1. The plaintiff's claims against the defendants are all dismissed.

2. The costs of lawsuit shall be borne by the Plaintiff.

Reasons

1. Basic facts

A. The relationship between the parties and the children between Defendant H, G, and Nonparty J, K, L, and M are those between the network N and the networkO; Defendant B is the wife of J; Defendant C is the wife of J; Defendant C is the wife of J; Defendant D is the grandchildren of Defendant C’s children (outstanding of J), Defendant E, and F.

B. (1) On January 8, 1957, J specified Priland as “Priuri” inasmuch as the location of real estate is the same as that of the Pririri from the net N before subdivision (hereinafter “Priri”).

(2) On April 9, 1957, the forest of this case was divided into several parcels, including each real estate listed in the separate sheet (hereinafter “R land”) around 2012, where Q2,062 square meters (hereinafter “the forest of this case”) were donated and completed the registration of ownership transfer.

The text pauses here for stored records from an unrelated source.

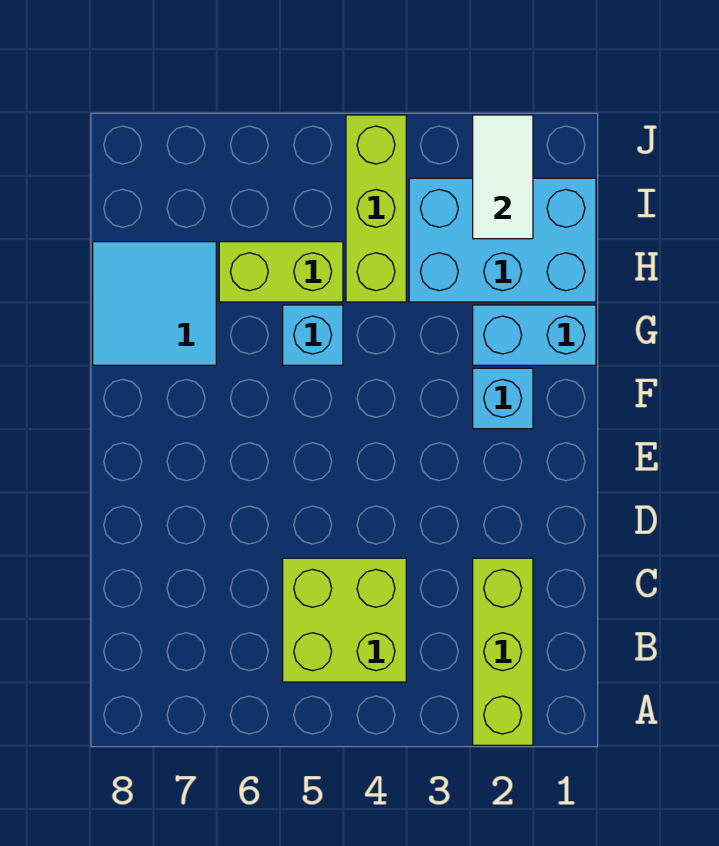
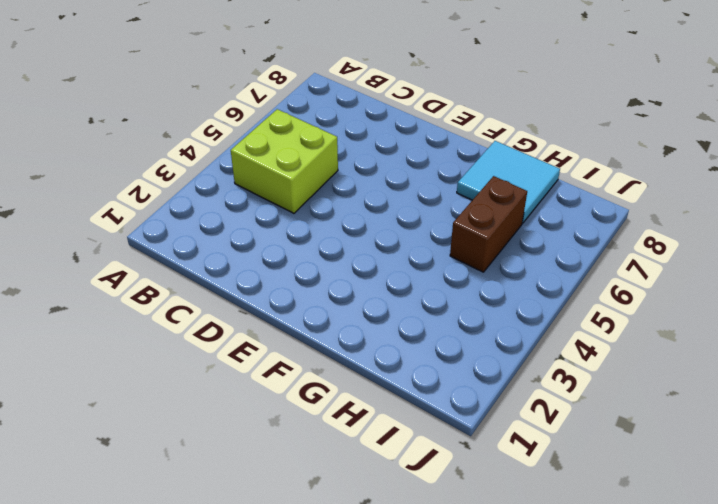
brown brick H5:H6 level 1 -> lime brick H5:H6 level 1
none -> lime brick A2:C2 level 1
none -> cyan brick F2 level 1

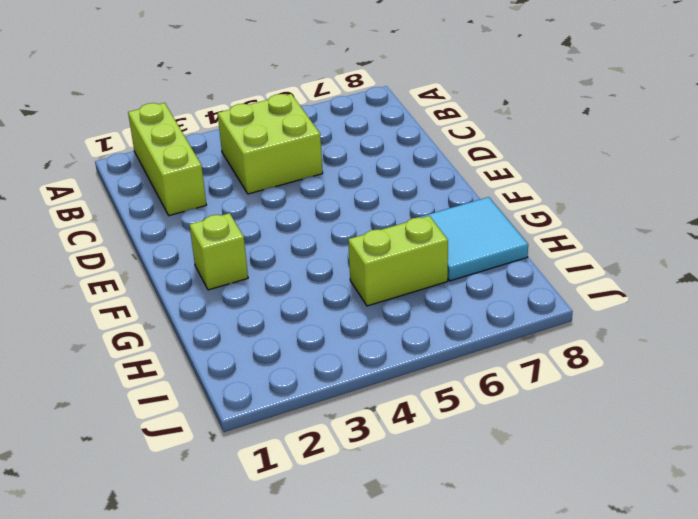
lime brick F2 level 1 -> cyan brick F2 level 1
none -> cyan brick G1:G2 level 1
none -> cyan brick G5 level 1

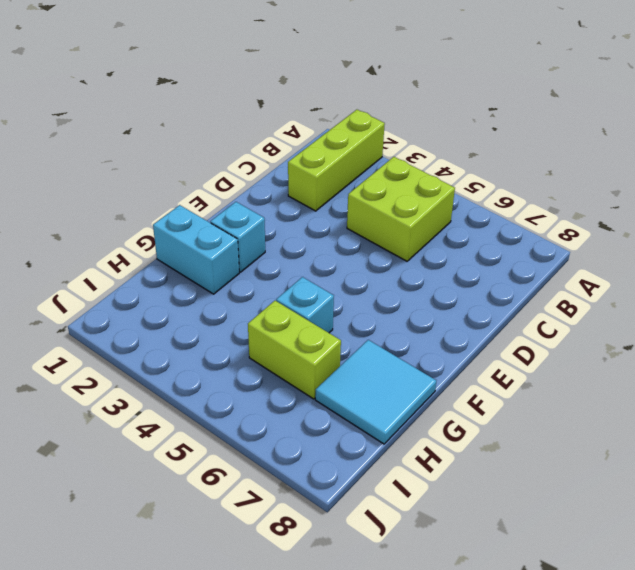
none -> cyan brick H1:I3 level 1
none -> lime brick H4:J4 level 1

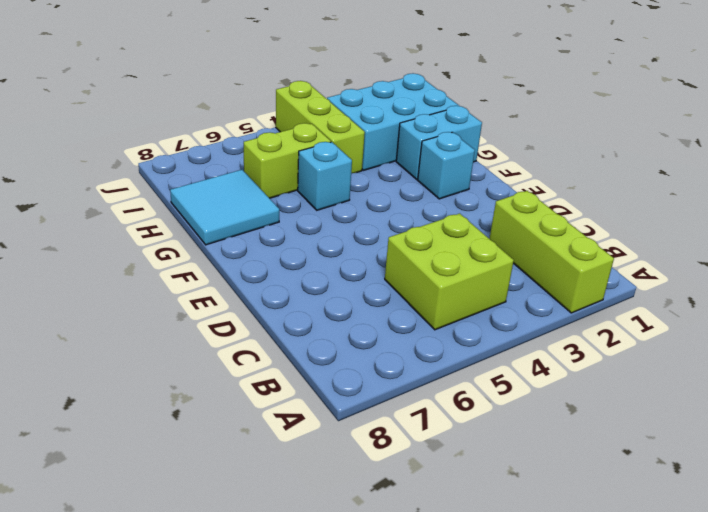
none -> white tile I2:J2 level 2

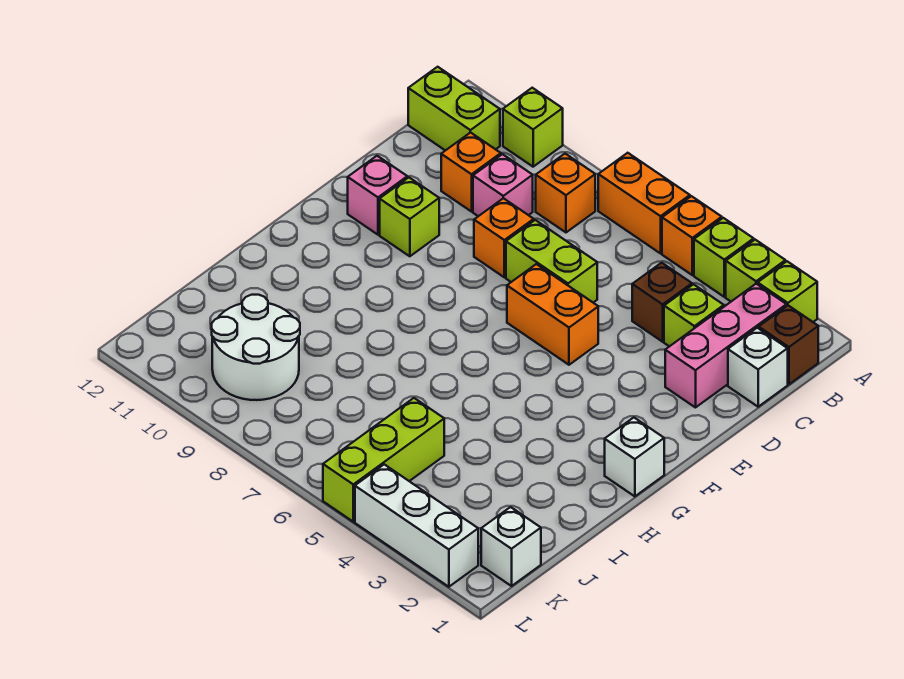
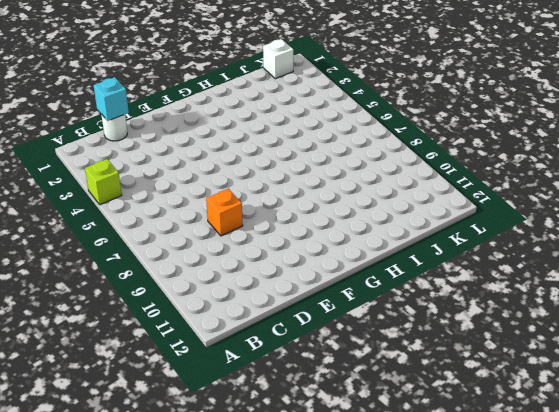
white round brick C1 level 1 -> white brick C1 level 1
cyan brick C1 level 2 -> none
none -> lime brick A2 level 1
none -> lime brick A3 level 1
none -> orange brick A5 level 1

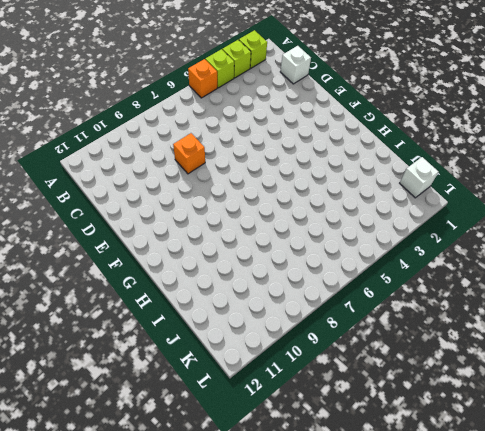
none -> orange brick A6:A7 level 1
none -> lime brick A10 level 1
none -> brown brick B1 level 1

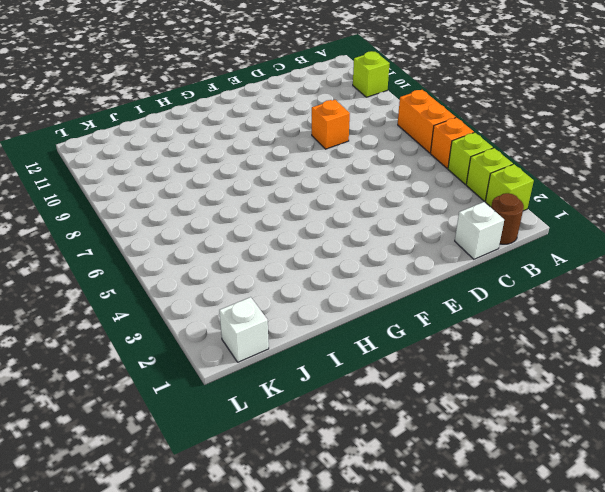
brown round brick B1 level 1 -> brown brick B1 level 1
none -> pink brick B2:D2 level 1
none -> orange brick B8 level 1
none -> lime brick B11:B12 level 1

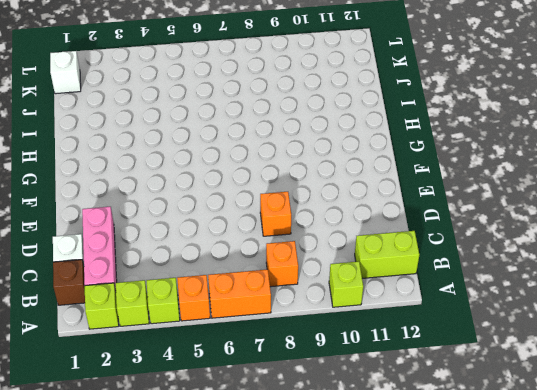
none -> lime brick C3 level 1
none -> brown brick C4 level 1
none -> pink brick C9 level 1

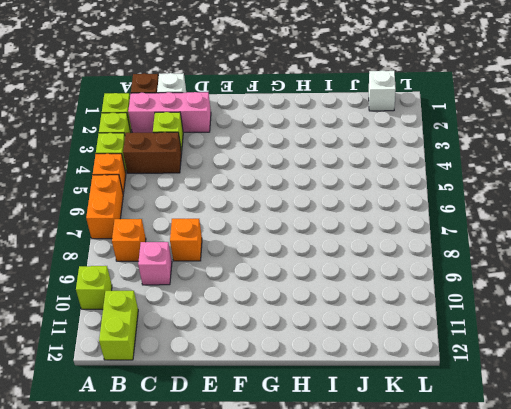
brown brick B4:C4 level 1 -> brown brick C4 level 1
none -> orange brick C10 level 1
none -> lime brick D6:D7 level 1
none -> orange brick E5:E6 level 1

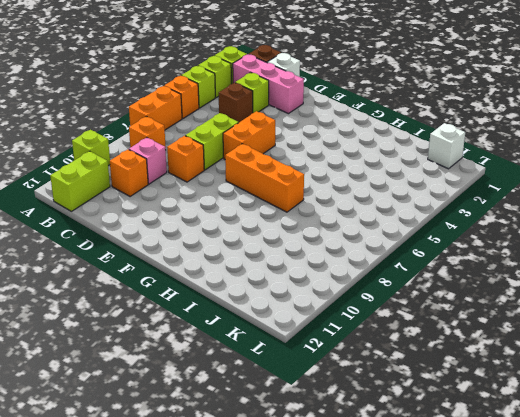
orange brick F7:H7 level 1 -> none
none -> lime brick E10 level 1
none -> pink brick E11 level 1
none -> white brick G1 level 1

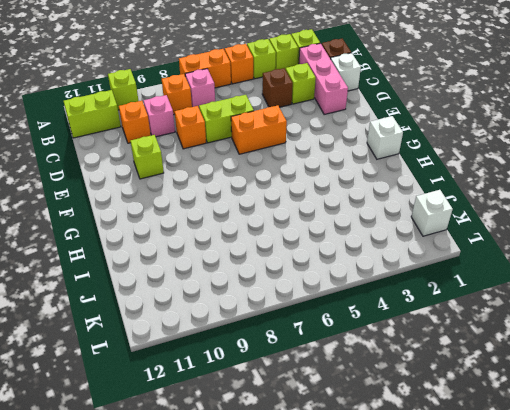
pink brick B7 level 1 -> pink brick E11 level 1
none -> lime brick J5:L5 level 1
none -> white round brick J9:K10 level 1
none -> white brick L2:L4 level 1

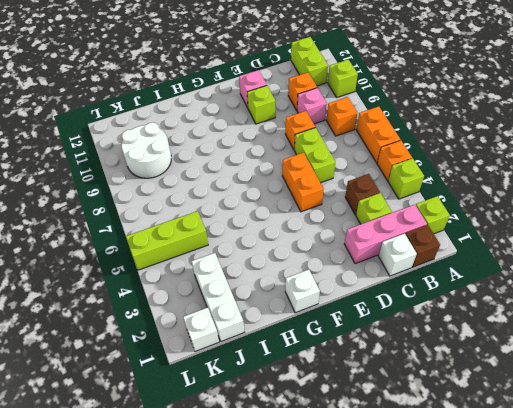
white brick J1:J3 level 1 -> white brick L2:L4 level 1
none -> lime brick A3 level 1

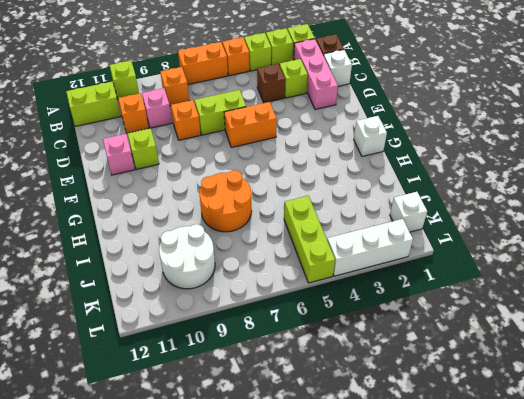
orange round brick H7:I8 level 1 -> none

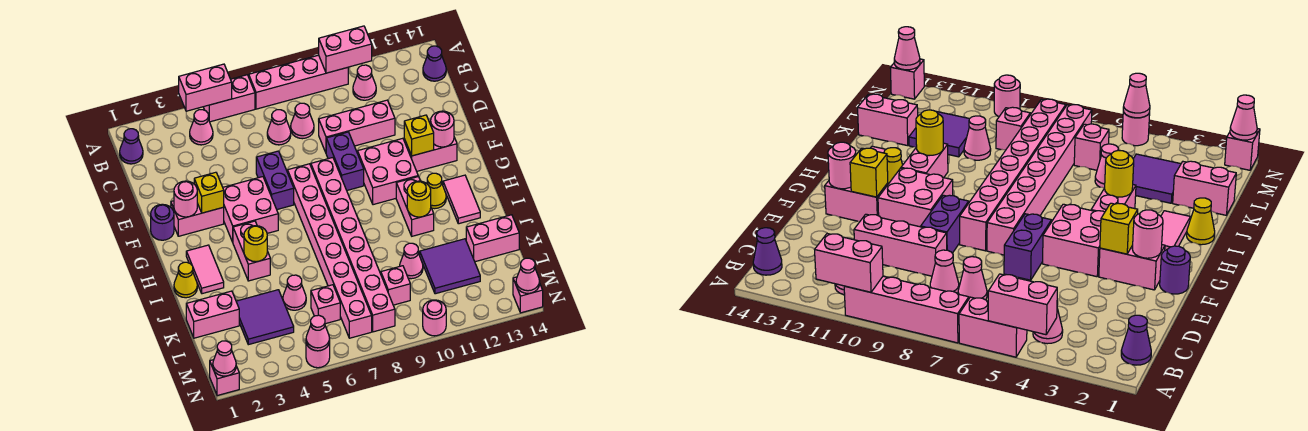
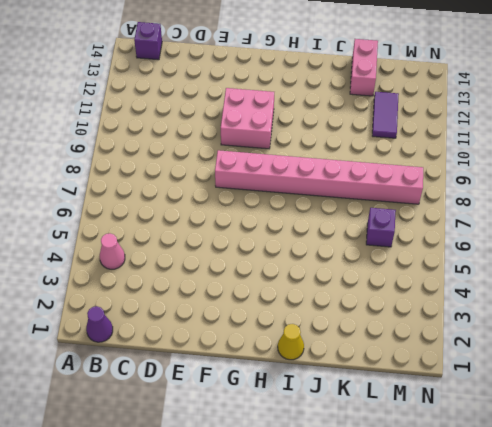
purple brick B14 level 1 -> purple cone B14 level 1
purple brick L6 level 1 -> pink brick L6 level 1
purple tile L11:L12 level 1 -> purple tile K11:L12 level 1
none -> pink brick A5:A6 level 1
none -> pink brick A7:A10 level 1
none -> pink cone B11 level 1
none -> pink cone C7 level 1

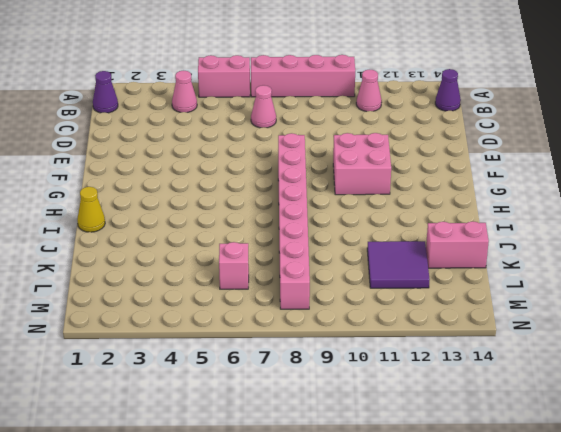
none -> pink cone C8 level 1
none -> pink brick D9:D11 level 1
none -> purple brick E6:F6 level 1
none -> purple brick E9:F9 level 1

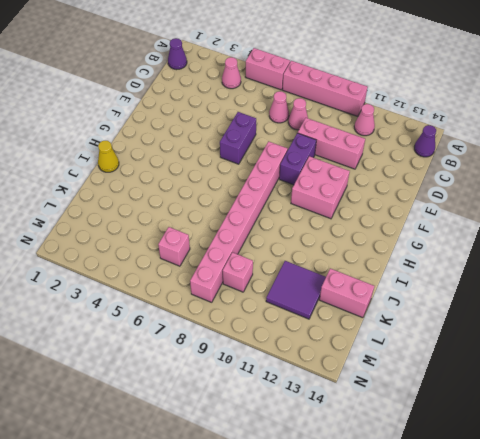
none -> purple round brick F1 level 1
none -> pink brick F2:F3 level 1
none -> pink brick F4:G5 level 1
none -> pink brick F7:M7 level 1

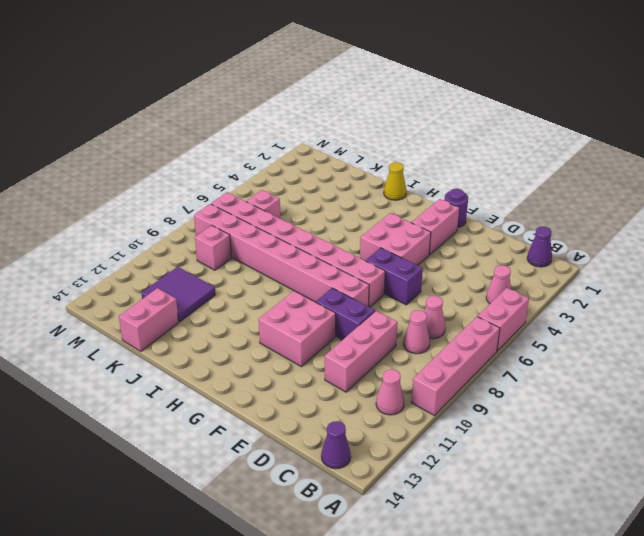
none -> pink brick F12:F13 level 1
none -> pink tile H2:I2 level 1
none -> pink brick H4:I4 level 1
none -> pink brick H11:I11 level 1

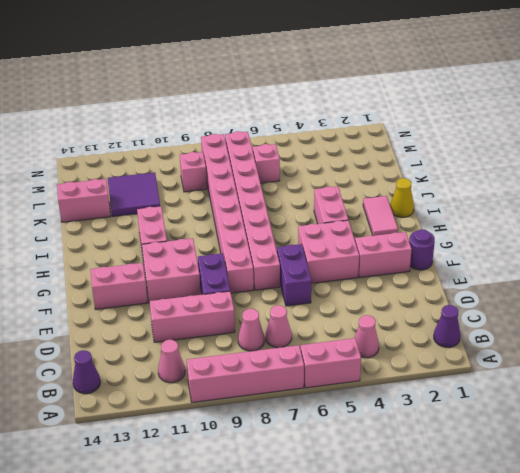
none -> yellow cone H12 level 1
none -> pink tile H13:I13 level 1
none -> pink brick K1:K2 level 1
none -> purple tile K3:L4 level 1

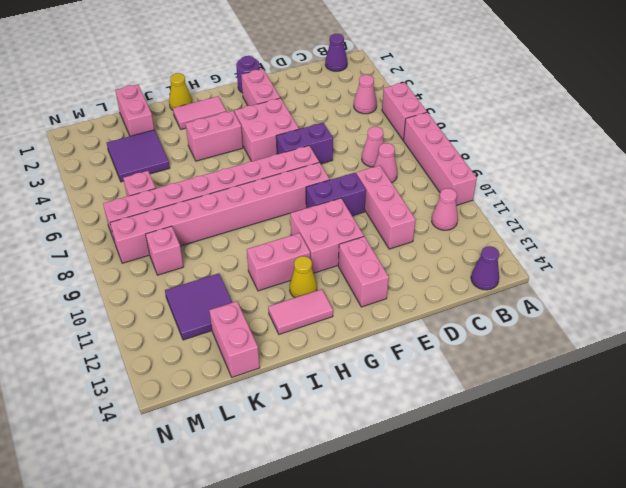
none -> pink cone K5 level 1
none -> pink cone K10 level 1
none -> pink brick N1 level 1
none -> pink round brick N5 level 1

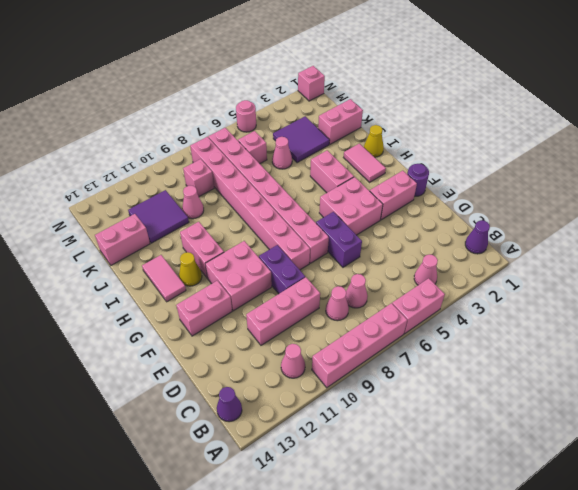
none -> pink round brick N10 level 1
none -> pink brick N14 level 1
none -> pink brick A4:A5 level 2
none -> pink brick A10:A11 level 2

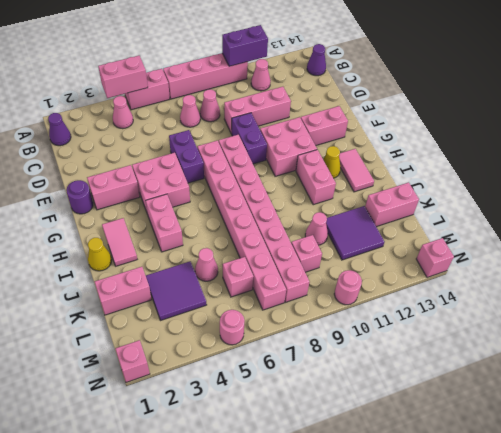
purple brick A10:A11 level 2 -> pink brick A10:A11 level 2
none -> pink round brick F2 level 2
none -> yellow brick F3 level 2
none -> yellow brick F12 level 2
none -> pink round brick F13 level 2

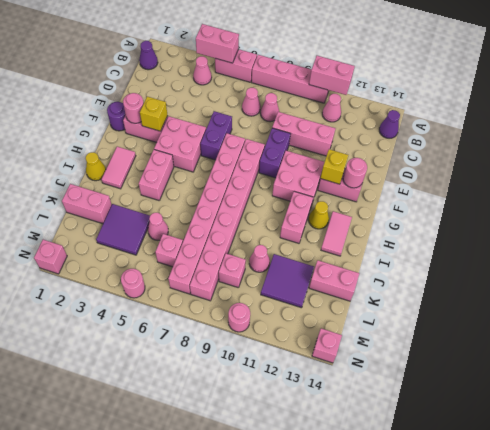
none -> yellow round brick I4 level 2
none -> yellow round brick I11 level 2
none -> pink cone N1 level 2
none -> pink cone N5 level 2

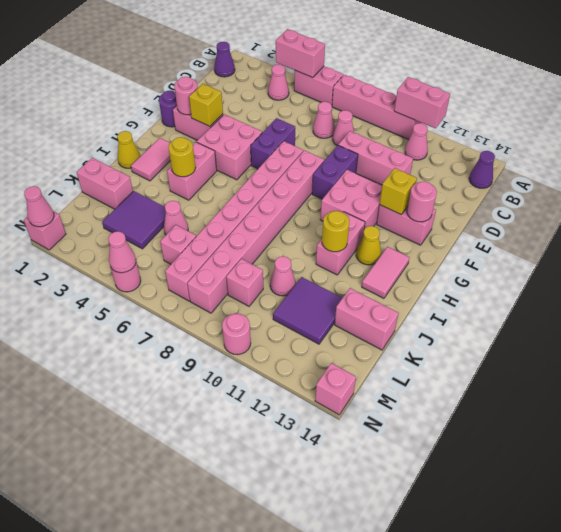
none -> pink cone N14 level 2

C. 1) In the early 1980s, J borrowed interest from U.S. on the registration certificate of the right to the forest of this case from 20% per annum to U.S. on the basis of the early 1980s, and the principal and interest of KJ reached 301 Gama on February 14, 1985. From February 14, 1985, J concluded the sale contract of this case by dividing the Plaintiff, K, and the Plaintiff and K with 301 Gama around December 30, 1987 into the sale contract of this case with 100 U.S. on the basis of 198 Gama, 10,000 (hereinafter “the sale contract of this case”) around 18, 198 Gamama and 198 Gama were paid to the Plaintiffs on December 30, 1987.

The plaintiff and K are entitled to make a provisional disposition and to make a statement of the provisional disposition.